Summary
When creating an Iceberg table using CREATE TABLE AS (CTAS) and PARTITION BY() the job can fail with the following error
SYSTEM ERROR: IllegalStateException: Record count not set for this vector container
SqlOperatorImpl EXTERNAL_SORT
Location 3:48:4
Fragment 3:0
[Error Id: 7e75a871-5605-4d94-918a-9644e38b8817 on 10.0.0.1:0]
(java.lang.IllegalStateException) Record count not set for this vector container
com.google.common.base.Preconditions.checkState():502
com.dremio.exec.record.VectorContainer.getRecordCount():383
com.dremio.sabot.op.sort.external.MemoryRun.addBatch():152
com.dremio.sabot.op.sort.external.ExternalSortOperator.consumeData():308
com.dremio.sabot.driver.SmartOp$SmartSingleInput.consumeData():267
com.dremio.sabot.driver.StraightPipe.pump():59
com.dremio.sabot.driver.Pipeline.doPump():124
com.dremio.sabot.driver.Pipeline.pumpOnce():114
com.dremio.sabot.exec.fragment.FragmentExecutor$DoAsPumper.run():560
com.dremio.sabot.exec.fragment.FragmentExecutor.run():478
com.dremio.sabot.exec.fragment.FragmentExecutor.access$1700():108
com.dremio.sabot.exec.fragment.FragmentExecutor$AsyncTaskImpl.run():1006
com.dremio.sabot.task.AsyncTaskWrapper.run():122
com.dremio.sabot.task.slicing.SlicingThread.mainExecutionLoop():249
com.dremio.sabot.task.slicing.SlicingThread.run():171
Reported Issue
A CTAS job using PARTITION BY () as per the example below can trigger this error.
CREATE TABLE "mySource"."Folder1"."my_table" PARTITION BY (fieldname) AS
SELECT * FROM "mySource"."Folder2"."my_partitioned_table"
Relevant Versions
This article is relevant to v24.x
Cause
This error is caused by a known defect ( DX-86203 )
Steps to Resolve
Upgrade to Dremio v24.2.11 ( and above ) or v24.3.0 ( and above ) to overcome this defect.
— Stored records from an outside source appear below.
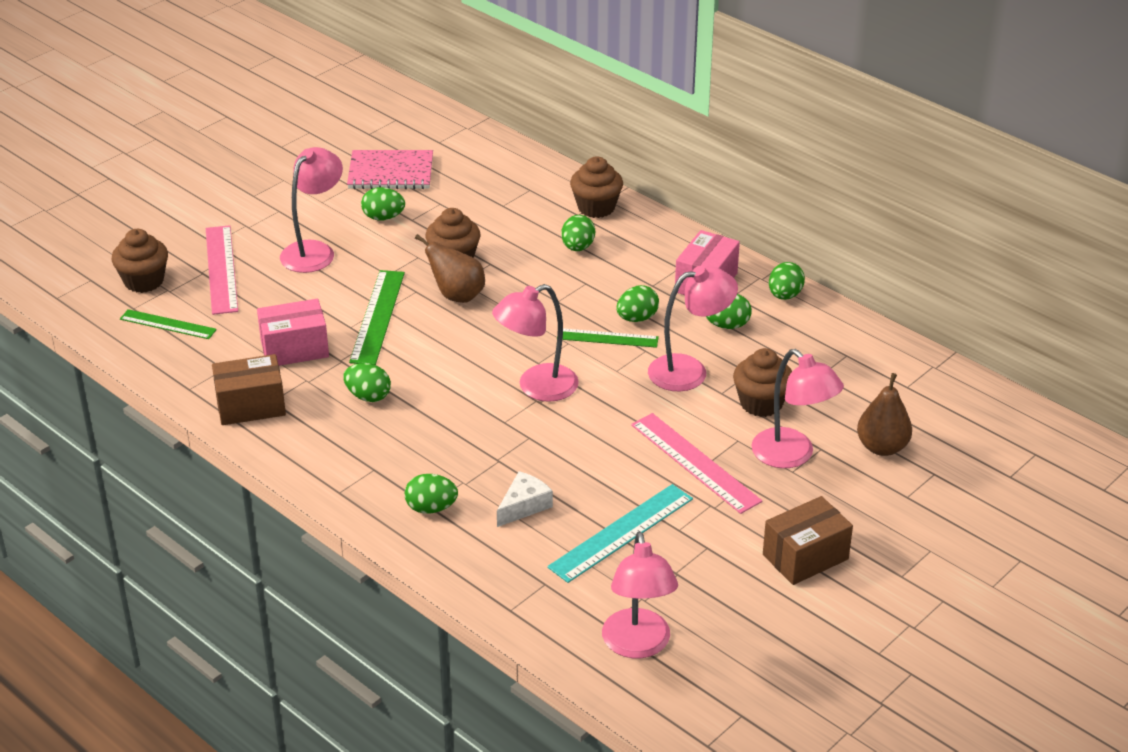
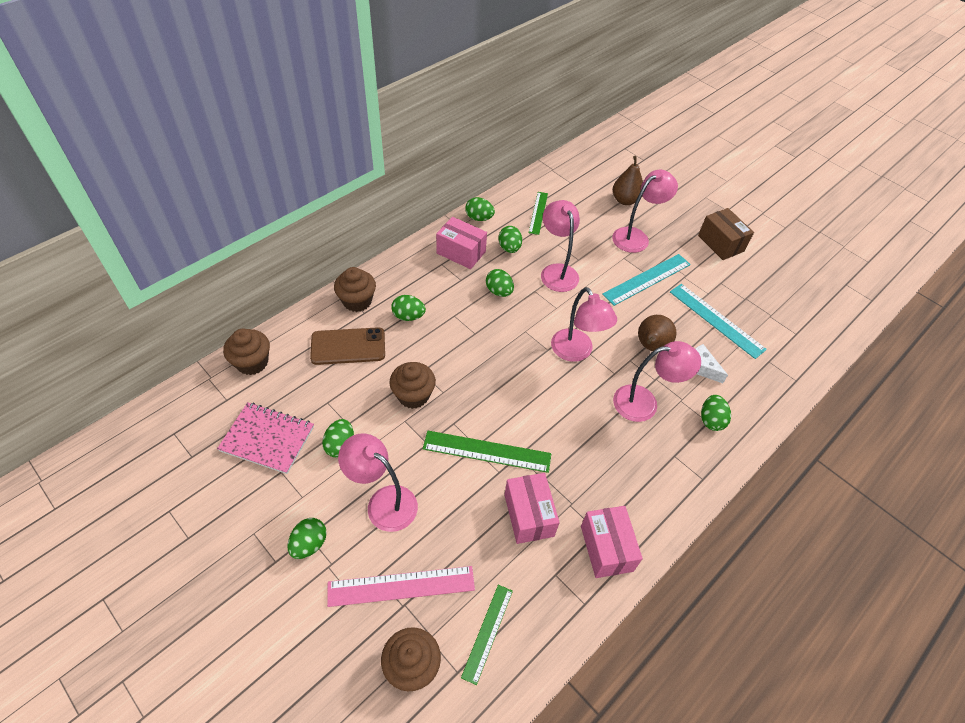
camera: 90 degrees left, 15 degrees up
(251, 406) = (606, 548): brown box -> pink box
(368, 396) = (590, 459): green egg -> green egg (309, 544)
(390, 172) = (267, 439): pink notebook -> pink notebook turned 75 degrees counterclockwise
(457, 296) = (463, 395): brown pear -> brown pear (651, 346)
(522, 208) = (348, 346): none -> brown phone
(607, 338) = (521, 309): green ruler -> green ruler (538, 213)
(638, 645) = (808, 321): pink lamp -> pink lamp (644, 403)
(695, 462) = (647, 279): pink ruler -> turquoise ruler
(761, 403) = (588, 243): brown cupcake -> brown cupcake (252, 362)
To workaround the defect prior to upgrade it is possible to first create an empty data, add a partition column and then insert the data.
For example
-- Create an empty table
CREATE TABLE "mySource"."Folder1"."my_table"" AS
SELECT * FROM "mySource"."Folder2"."my_source_table" WHERE 1 = 2;
-- Add a partition column
ALTER TABLE "mySource"."Folder1"."my_table" ADD PARTITION FIELD field1;
-- Insert data
INSERT INTO "mySource"."Folder1"."my_table" (SELECT* FROM "mySource"."Folder2"."my_source_table" )